New Abundance Determinations of Cadmium, Lutetium, and Osmium in the r-process Enriched Star BD+173248

TL;DR

This study reports the first detection of multiple neutron-capture elements in a metal-poor, r-process enriched star, providing the most comprehensive neutron-capture abundance pattern to date and insights into nucleosynthesis.

Contribution

It presents new ultraviolet and optical spectroscopic measurements of neutron-capture elements in a metal-poor star, expanding the known abundance pattern and comparing it with Solar system r-process predictions.

Findings

Detected Cd I, Lu II, Os II in the star BD+173248.

Most complete neutron-capture element pattern in a metal-poor star.

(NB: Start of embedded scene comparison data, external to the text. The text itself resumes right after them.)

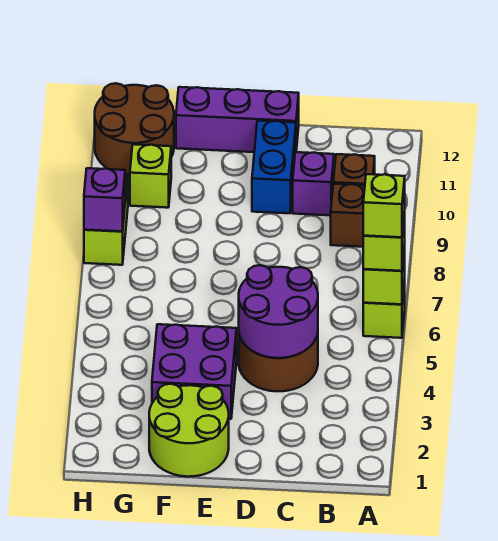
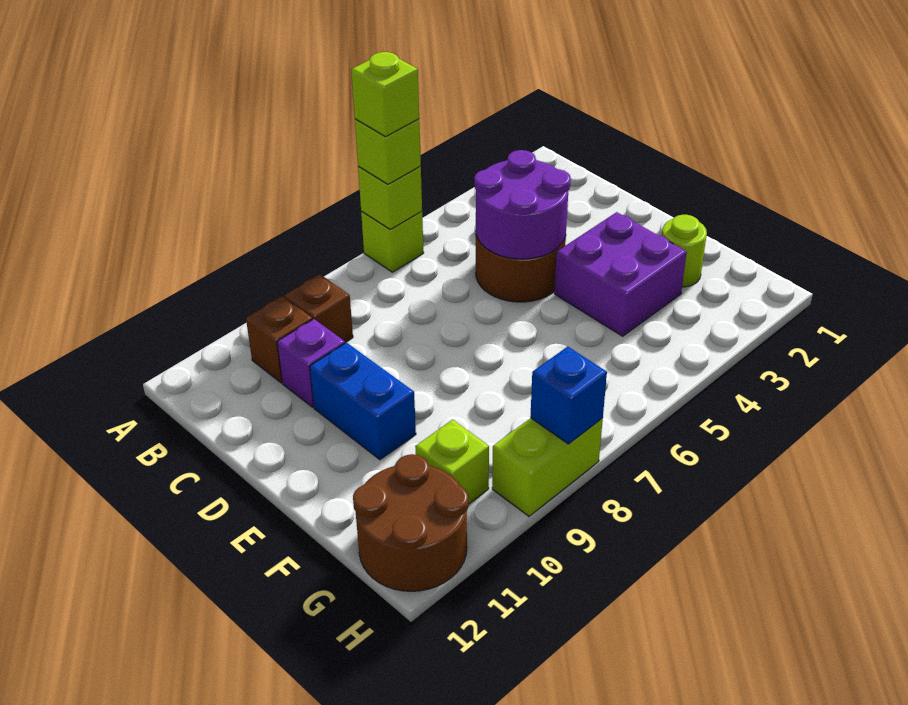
blue brick D10:D11 level 1 -> blue brick D10:E10 level 1
purple brick D12:F12 level 1 -> none
lime round brick E1:F2 level 1 -> lime round brick F2 level 1
purple brick H8 level 2 -> blue brick H8 level 2

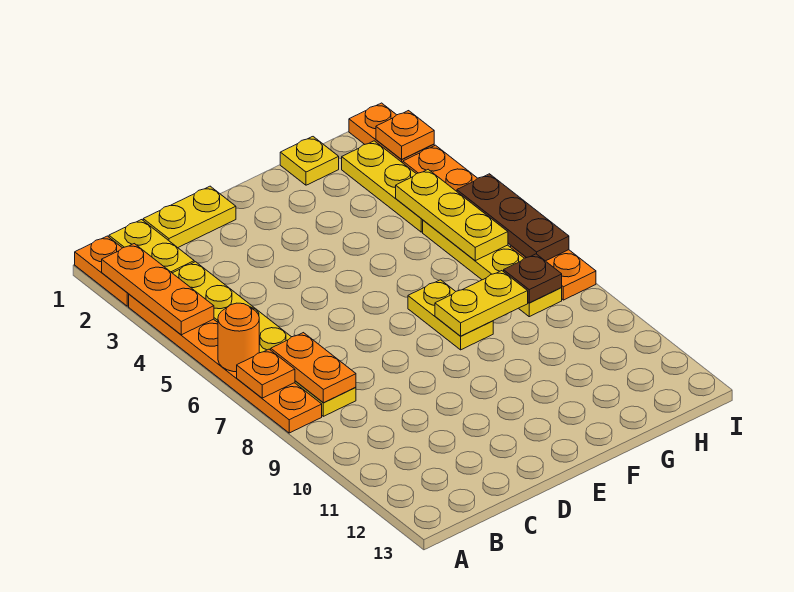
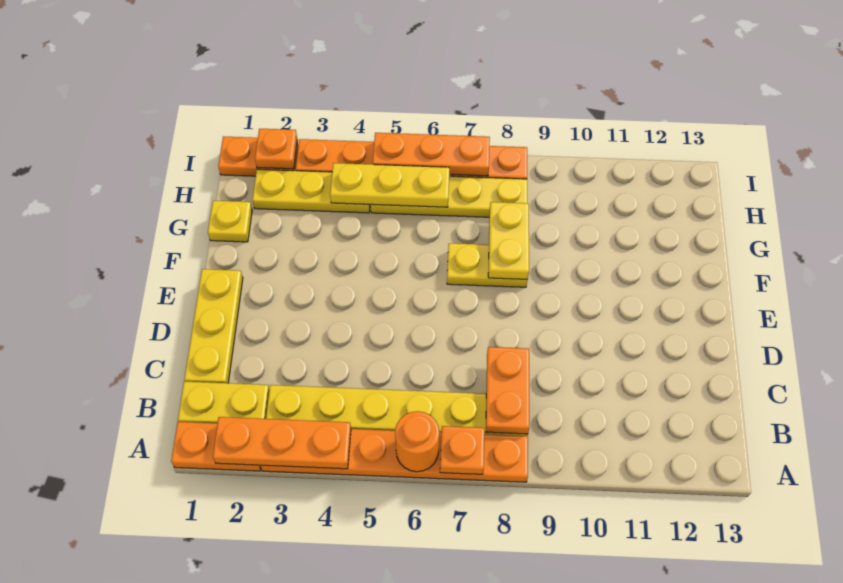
orange plate B7:B8 level 2 -> orange plate B8:C8 level 2
yellow plate C1:D1 level 1 -> yellow plate C1:E1 level 1
brown plate H8 level 2 -> none
brown plate I5:I7 level 2 -> orange plate I5:I7 level 2

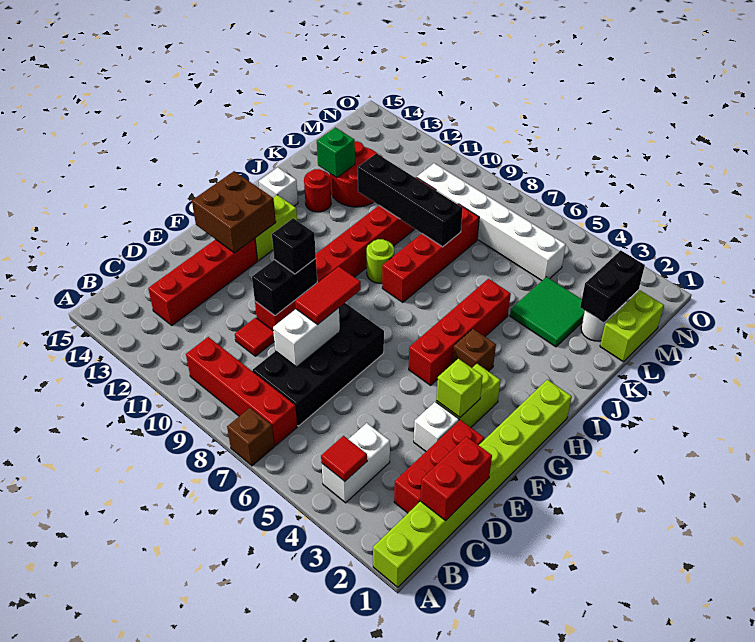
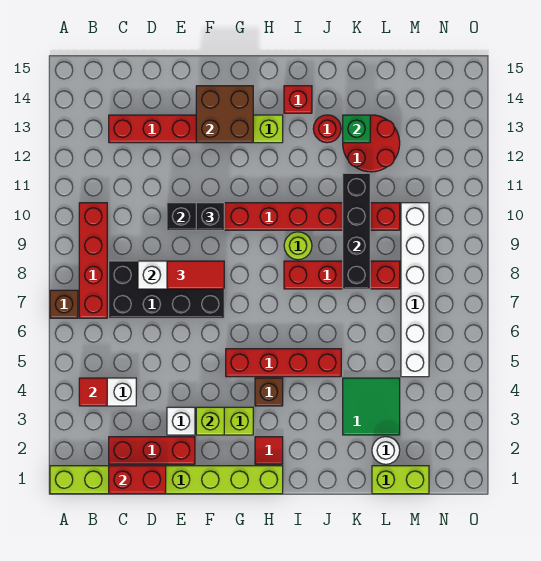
red tile D10 level 1 -> red tile H2 level 1
white brick I14 level 1 -> red brick I14 level 1
black brick L2:M2 level 2 -> none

Observed discrepancies in Hf II abundance from UV and optical spectra.

Abstract

We report the detection of Cd I (Z = 48), Lu II (Z = 71), and Os II (Z = 76) in the metal-poor star BD+173248. These abundances are derived from an ultraviolet spectrum obtained with the Space Telescope Imaging Spectrograph on the Hubble Space Telescope. This is the first detection of these neutron-capture species in a metal-poor star enriched by the r-process. We supplement these measurements with new abundances of Mo I, Ru I, and Rh I derived from an optical spectrum obtained with the High Resolution Echelle Spectrograph on Keck. Combined with previous abundance derivations, 32 neutron-capture elements have been detected in BD+173248, the most complete neutron-capture abundance pattern in any metal-poor star to date. The light neutron-capture elements (38 <= Z <= 48) show a more pronounced even-odd effect than expected from current Solar system r-process abundance predictions. The age for BD+173248 derived from the Th II/Os II chronometer is in better agreement with the age derived from other chronometers than the age derived from Th II/Os I. New Hf II abundance derivations from transitions in the ultraviolet are lower than those derived from transitions in the optical, and the lower Hf abundance is in better agreement with the scaled Solar system r-process distribution.